A further transformational moment was a serendipitous meeting with Alan Curtis at a dinner party in Venice: ‘One of us said “Handel’s the greatest composer”, and the other said “By God he is!” And that was it: we married one another (figuratively) at that instant!’ A little later, Alan Curtis happened to be at dinner at her place when the phone rang. It was Dino Arici from the Solothurm Festival in Switzerland, wondering whether to include a baroque opera in his next festival and ‘whether there was a baroque opera that hasn’t been done much. So I asked Alan and he said “Arminio”. And I said “Alan can probably bring it”. So we took Arminio to Solothurm, and we had so much fun, that it took off.’

She supported Alan Curtis in sustaining Il Complesso Barocco, leading to its series of Handel CDs. The group ended with Alan Curtis’s death in 2015. But she continues to provide similar support to Il Pomo d’Oro, of which she is one of three founders. In addition to financial support, she likes to make suggestions, particularly on possible singers, though she leaves it to the musicians to make the decisions on such matters. ‘I’ve known some of the musicians for 20 years: they’re like my kids’. She is a doer, ‘but I avoid any responsibility about anything: I don’t like the idea that I might influence people’s lives in a bad way – that frightens me’. There are plans to record Agrippina, and she would also like to do Semele and Il Trionfo.

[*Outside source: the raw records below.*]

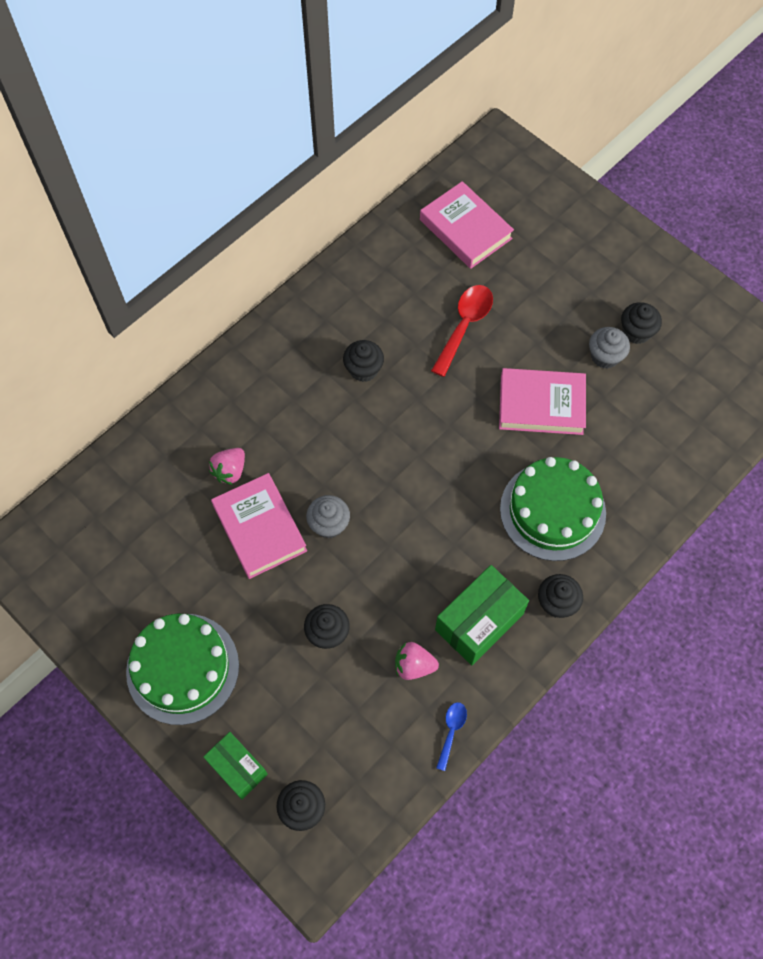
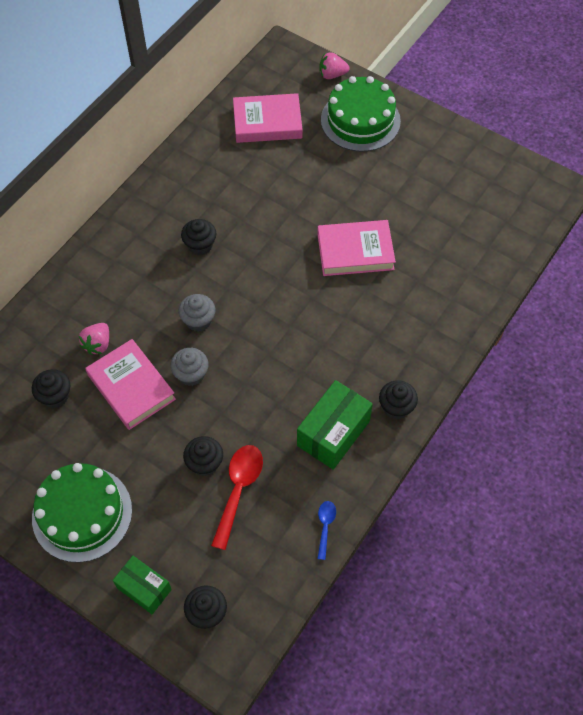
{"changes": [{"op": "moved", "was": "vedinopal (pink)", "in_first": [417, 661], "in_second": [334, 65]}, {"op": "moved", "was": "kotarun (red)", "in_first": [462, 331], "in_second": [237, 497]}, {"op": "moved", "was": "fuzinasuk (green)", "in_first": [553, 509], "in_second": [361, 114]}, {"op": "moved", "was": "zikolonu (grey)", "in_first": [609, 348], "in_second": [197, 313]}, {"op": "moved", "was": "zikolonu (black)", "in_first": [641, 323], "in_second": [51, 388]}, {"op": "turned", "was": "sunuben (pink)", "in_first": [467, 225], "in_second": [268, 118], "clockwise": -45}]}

Given the finances of the music world today, ‘to record an opera by Handel is an act of folly, but it is also an act of love – to the orchestra, to the singers, and to the people who like the music enough to try a new version; and I think it should be done’.

A major project with Alan Curtis was her book Handel’s Bestiary, published in 2010/11 in English, French, German and Spanish. He selected 12 simile arias from Handel’s operas that made reference to animals, and she wrote short essays about each of the animals, drawn from history and mythology. They were illustrated by Michael Sowa, with an accompanying CD of the arias performed by Il Complesso Barocco. She is currently doing a series of Bestiary concerts, with readings linked to the music.

Her novels include some operatic elements. Two are located at La Fenice in Venice: Death at La Fenice and Falling in Love. All include an inscription drawn from operas. The first 15 were from Mozart, because the Da Ponte librettos are ‘wonderful texts’. But the subsequent ones have all been from Handel. The latest novel also draws from a Handel text in its title: Unto Us a Son is Given.

Living so long in Italy, she has realised that ‘Italians and Handel don’t go together. They don’t like baroque music, and don’t play it much. The giant paradox is that many of the great baroque orchestras and conductors are Italian, but where do they work: in England, France and Germany. But if you live in a country that has given the world Rossini, Donizetti, Verdi and Puccini, why would you go and listen to this German?’

She does not have strong views on staging: ‘I don’t care – it’s not important to me. I can always close my eyes, and listen to beautiful singing. I go to the opera to listen. I’m much more aural than visual. And visual judgement is far more subjective than aural judgement. We’re in 2019, so people have to take chances.’

Donna Leon loves Handel, but does she identify with Handel in some ways? After all, both are voluntary exiles. And both have lived their lives as single people, yet have such a deep understanding of family relationships: many of Handel’s most moving duets are filial (usually mother-son or father-daughter), and an important feature of the Brunetti books is his relationship with his wife and children. She rejects the suggestion: ‘He’s fat, I’m thin; he’s a boy, I’m a girl.’

Whereas nearly all Handel’s operas have a happy ending, this is not true of any of Donna Leon’s novels. ‘My vision of life is very bleak. I’m a very happy person, and my life in many ways couldn’t be improved. I can do what I want, and I have a lot of people who I love, and who love me. But I’m no fool: people can be very unpleasant and nasty. And they’re crime books, after all.’ Nonetheless, she does not reject Handel’s lieto fine: ‘that was the convention, and what’s good enough for Handel is good enough for me’.